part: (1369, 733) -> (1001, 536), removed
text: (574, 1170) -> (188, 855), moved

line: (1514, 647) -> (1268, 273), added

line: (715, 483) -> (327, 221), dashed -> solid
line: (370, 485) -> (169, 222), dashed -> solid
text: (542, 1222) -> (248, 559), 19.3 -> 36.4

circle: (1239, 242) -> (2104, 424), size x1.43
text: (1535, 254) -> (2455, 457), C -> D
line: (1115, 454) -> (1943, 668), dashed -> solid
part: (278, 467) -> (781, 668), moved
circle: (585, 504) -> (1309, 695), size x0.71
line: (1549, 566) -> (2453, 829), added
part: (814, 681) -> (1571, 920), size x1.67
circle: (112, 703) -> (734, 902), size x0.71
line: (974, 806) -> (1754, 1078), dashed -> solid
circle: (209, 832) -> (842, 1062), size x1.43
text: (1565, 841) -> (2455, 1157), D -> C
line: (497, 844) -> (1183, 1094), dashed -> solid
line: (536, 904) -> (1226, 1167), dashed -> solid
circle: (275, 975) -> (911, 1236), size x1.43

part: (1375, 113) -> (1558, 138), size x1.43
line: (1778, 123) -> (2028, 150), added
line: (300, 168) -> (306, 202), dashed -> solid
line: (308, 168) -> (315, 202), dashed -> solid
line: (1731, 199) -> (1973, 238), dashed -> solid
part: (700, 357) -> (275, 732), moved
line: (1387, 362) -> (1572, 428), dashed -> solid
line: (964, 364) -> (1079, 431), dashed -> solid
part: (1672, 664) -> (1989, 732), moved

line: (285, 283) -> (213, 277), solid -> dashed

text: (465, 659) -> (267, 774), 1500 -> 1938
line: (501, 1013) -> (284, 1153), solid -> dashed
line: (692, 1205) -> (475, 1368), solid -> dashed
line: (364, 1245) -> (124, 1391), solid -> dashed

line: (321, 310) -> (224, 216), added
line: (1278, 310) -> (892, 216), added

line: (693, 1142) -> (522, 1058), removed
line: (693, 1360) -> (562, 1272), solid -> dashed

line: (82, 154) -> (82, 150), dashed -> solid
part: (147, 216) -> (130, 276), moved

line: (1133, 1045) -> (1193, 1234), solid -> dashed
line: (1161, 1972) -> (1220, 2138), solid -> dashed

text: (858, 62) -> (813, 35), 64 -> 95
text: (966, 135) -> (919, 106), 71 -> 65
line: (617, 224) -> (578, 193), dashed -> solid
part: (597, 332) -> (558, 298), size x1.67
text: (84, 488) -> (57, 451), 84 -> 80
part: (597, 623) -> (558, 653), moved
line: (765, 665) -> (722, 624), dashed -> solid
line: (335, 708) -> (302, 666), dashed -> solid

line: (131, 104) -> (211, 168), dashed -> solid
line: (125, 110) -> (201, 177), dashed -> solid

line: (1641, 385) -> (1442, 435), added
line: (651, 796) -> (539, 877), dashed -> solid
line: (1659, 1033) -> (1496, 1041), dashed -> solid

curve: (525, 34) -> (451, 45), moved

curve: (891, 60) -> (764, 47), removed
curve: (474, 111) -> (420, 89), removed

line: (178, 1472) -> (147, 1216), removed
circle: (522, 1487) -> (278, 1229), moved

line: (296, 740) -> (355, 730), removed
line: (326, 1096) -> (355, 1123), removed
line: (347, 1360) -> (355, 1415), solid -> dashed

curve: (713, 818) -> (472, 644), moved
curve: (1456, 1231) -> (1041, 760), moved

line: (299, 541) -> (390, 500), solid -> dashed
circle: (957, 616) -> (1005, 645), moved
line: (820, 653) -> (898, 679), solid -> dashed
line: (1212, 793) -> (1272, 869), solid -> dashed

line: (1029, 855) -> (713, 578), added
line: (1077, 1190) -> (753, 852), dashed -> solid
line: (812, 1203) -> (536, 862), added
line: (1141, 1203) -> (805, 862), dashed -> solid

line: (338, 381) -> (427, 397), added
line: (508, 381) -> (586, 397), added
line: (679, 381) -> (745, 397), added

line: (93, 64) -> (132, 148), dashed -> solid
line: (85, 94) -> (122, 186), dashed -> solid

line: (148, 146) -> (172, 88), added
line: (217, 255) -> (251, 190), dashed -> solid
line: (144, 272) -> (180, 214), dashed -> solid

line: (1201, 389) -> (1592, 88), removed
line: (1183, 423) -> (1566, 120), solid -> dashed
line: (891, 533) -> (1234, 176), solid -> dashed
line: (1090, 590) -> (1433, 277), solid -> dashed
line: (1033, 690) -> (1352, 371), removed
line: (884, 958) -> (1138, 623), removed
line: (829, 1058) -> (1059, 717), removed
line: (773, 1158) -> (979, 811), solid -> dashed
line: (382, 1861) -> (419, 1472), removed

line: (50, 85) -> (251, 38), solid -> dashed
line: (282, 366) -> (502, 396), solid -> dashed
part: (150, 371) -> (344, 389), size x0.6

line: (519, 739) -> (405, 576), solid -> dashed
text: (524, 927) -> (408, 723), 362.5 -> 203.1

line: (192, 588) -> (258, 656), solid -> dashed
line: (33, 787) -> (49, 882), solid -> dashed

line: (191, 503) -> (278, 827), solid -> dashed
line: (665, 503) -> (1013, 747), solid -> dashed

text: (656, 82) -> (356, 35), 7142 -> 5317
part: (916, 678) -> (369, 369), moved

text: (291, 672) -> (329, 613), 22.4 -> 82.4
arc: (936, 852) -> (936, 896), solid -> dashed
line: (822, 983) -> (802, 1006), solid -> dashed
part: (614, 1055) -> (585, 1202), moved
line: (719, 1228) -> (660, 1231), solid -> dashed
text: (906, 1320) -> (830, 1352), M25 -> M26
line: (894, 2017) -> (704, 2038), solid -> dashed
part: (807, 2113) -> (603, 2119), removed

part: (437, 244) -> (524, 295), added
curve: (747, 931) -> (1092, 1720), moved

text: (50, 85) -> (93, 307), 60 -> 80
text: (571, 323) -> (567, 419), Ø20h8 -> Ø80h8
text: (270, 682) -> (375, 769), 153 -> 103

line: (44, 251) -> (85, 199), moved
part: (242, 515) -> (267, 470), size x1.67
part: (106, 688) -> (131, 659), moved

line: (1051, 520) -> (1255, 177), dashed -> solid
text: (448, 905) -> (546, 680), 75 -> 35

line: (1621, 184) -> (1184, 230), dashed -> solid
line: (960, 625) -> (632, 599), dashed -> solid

*-*-*

_Directions for this task:_
Restate word for word only the lines above from the line containing "line: (1641, 385) -> (1442, 435), added" to the line containing "line: (812, 1203) -> (536, 862), added", both of them included.

_Result below:_
line: (1641, 385) -> (1442, 435), added
line: (651, 796) -> (539, 877), dashed -> solid
line: (1659, 1033) -> (1496, 1041), dashed -> solid

curve: (525, 34) -> (451, 45), moved

curve: (891, 60) -> (764, 47), removed
curve: (474, 111) -> (420, 89), removed

line: (178, 1472) -> (147, 1216), removed
circle: (522, 1487) -> (278, 1229), moved

line: (296, 740) -> (355, 730), removed
line: (326, 1096) -> (355, 1123), removed
line: (347, 1360) -> (355, 1415), solid -> dashed

curve: (713, 818) -> (472, 644), moved
curve: (1456, 1231) -> (1041, 760), moved

line: (299, 541) -> (390, 500), solid -> dashed
circle: (957, 616) -> (1005, 645), moved
line: (820, 653) -> (898, 679), solid -> dashed
line: (1212, 793) -> (1272, 869), solid -> dashed

line: (1029, 855) -> (713, 578), added
line: (1077, 1190) -> (753, 852), dashed -> solid
line: (812, 1203) -> (536, 862), added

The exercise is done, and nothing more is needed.